Make sense? Okay, then …
This idea is (for now) based on “what if” extrapolation rather than data. But it’s not totally crazy. We know air pollution affects health in ways would not have been obvious just a few decades ago. For instance, there is a strong, well-documented connection between air pollution and heart disease. In 2009, Aruni Bhatnagar, professor of medicine at the University of Louisville, told me that studies from 250 different metropolitan areas in the United States showed that a spike in air pollution was reliably followed by a spike in cardiac deaths within next 24-48 hours. The people primarily at risk are those who already have underlying heart health problems, but it’s not always clear who those people are. We don’t yet know exactly how pollution affects the heart—it could well be a cascade of effects that actually starts in the lungs—but we can see that the affect is there.
This new hypothesis, proposed by Arne Astrup, head of the department of obesity and nutrition at the University of Copenhagen, does not come with that kind of supporting evidence. Instead, it’s more of an extrapolation.
At Discovery News, Emily Sohn explains why this hypothesis could make sense—and why it’s way too early to say whether or not it’s actually right.
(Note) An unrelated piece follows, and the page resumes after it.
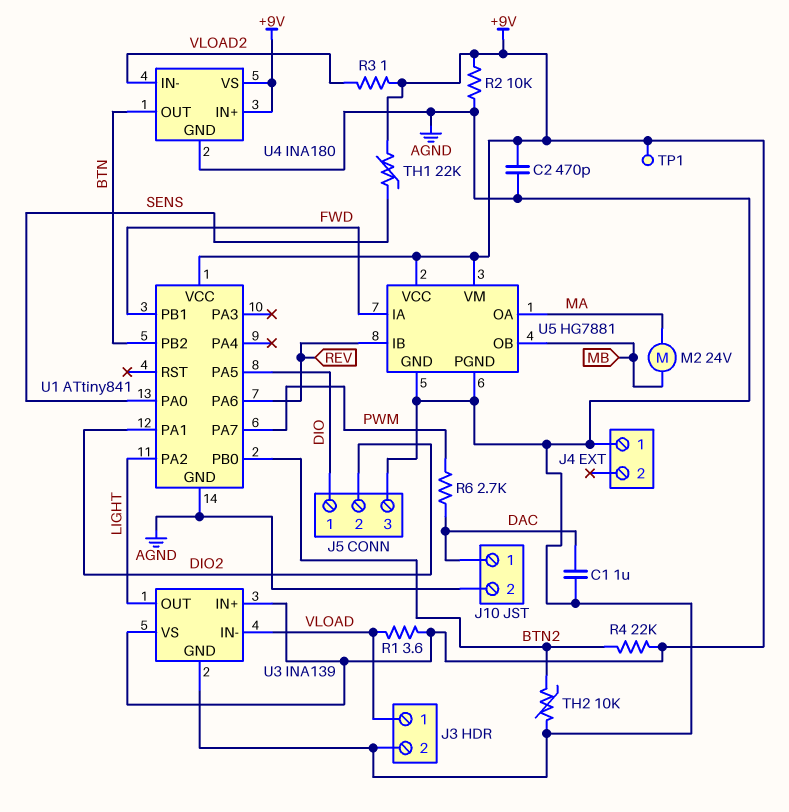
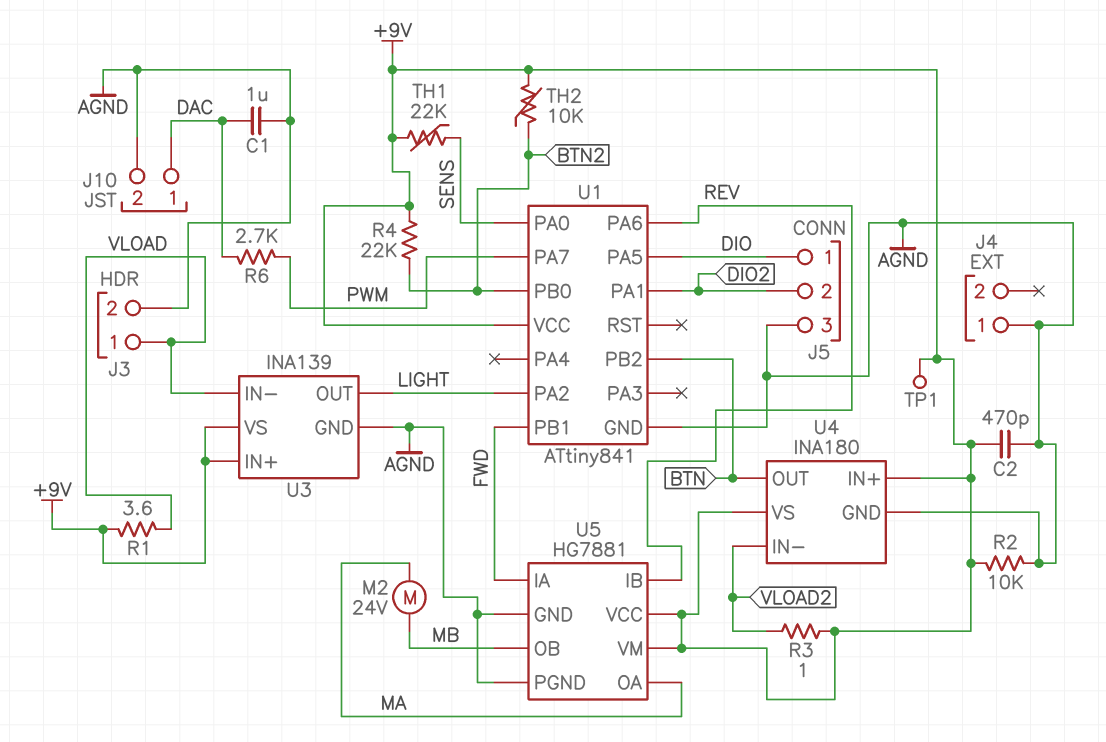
TH2: 10k (AGND, BTN2) -> 10k (+9V, BTN2)

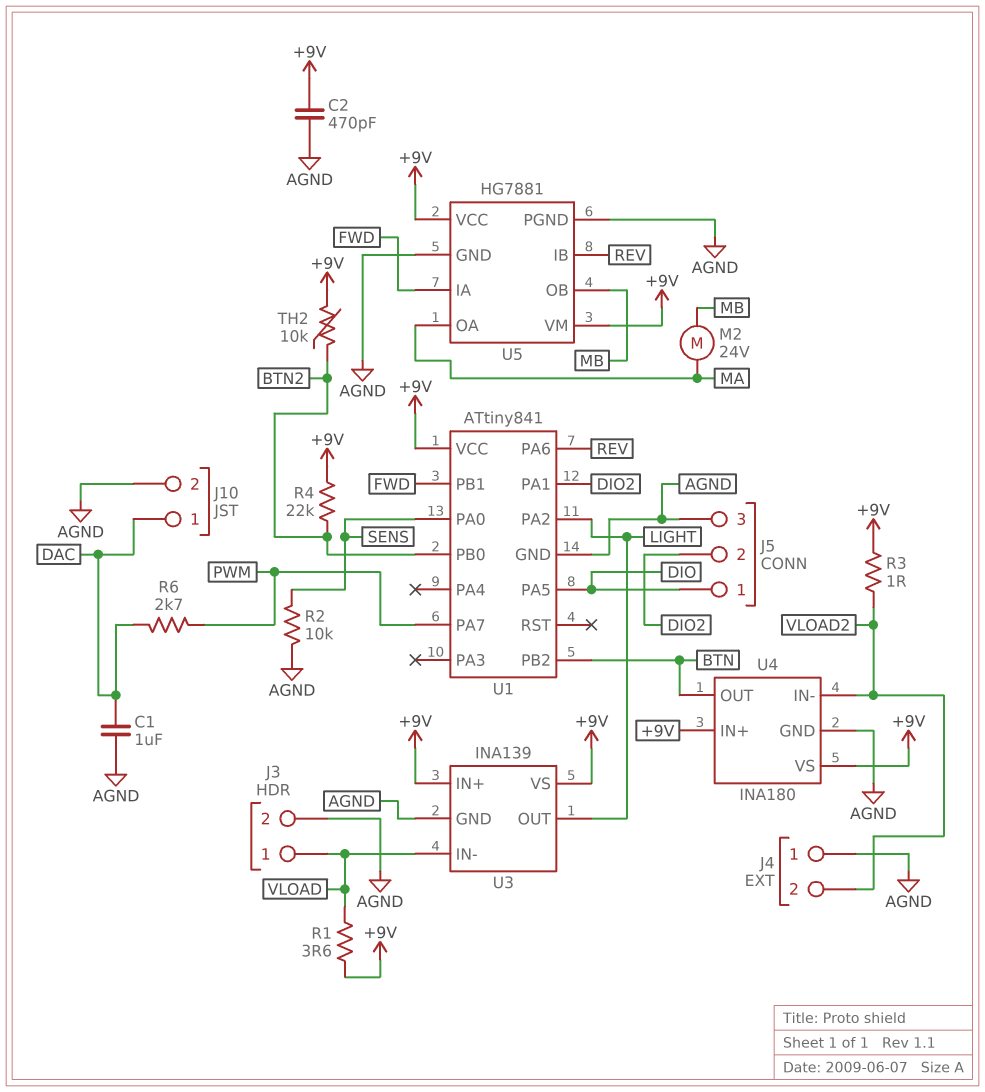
J4 pin 2: none -> VLOAD2
R2: 10k (+9V, AGND) -> 10k (AGND, SENS)
TH1: 22k (+9V, SENS) -> none
TP1: test point (+9V) -> none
The idea proposes that breathing in extra CO2 makes blood more acidic, which in turn causes neurons that regulate appetite, sleep and metabolism to fire more frequently. As a result, we might be eating more, sleeping less and gaining more weight, partly as a result of the air we breathe.
…Obesity and its associated health risks have escalated dramatically in the last few decades. And even though just about everyone thinks the reason is obvious — we are eating too many calories and exercising too little — research has revealed that obesity is far more complex than that, with multiple genes, metabolic pathways and even gut microbes involved, said obesity researcher David Allison, director of the Nutrition Obesity Research Center at the University of Alabama at Birmingham.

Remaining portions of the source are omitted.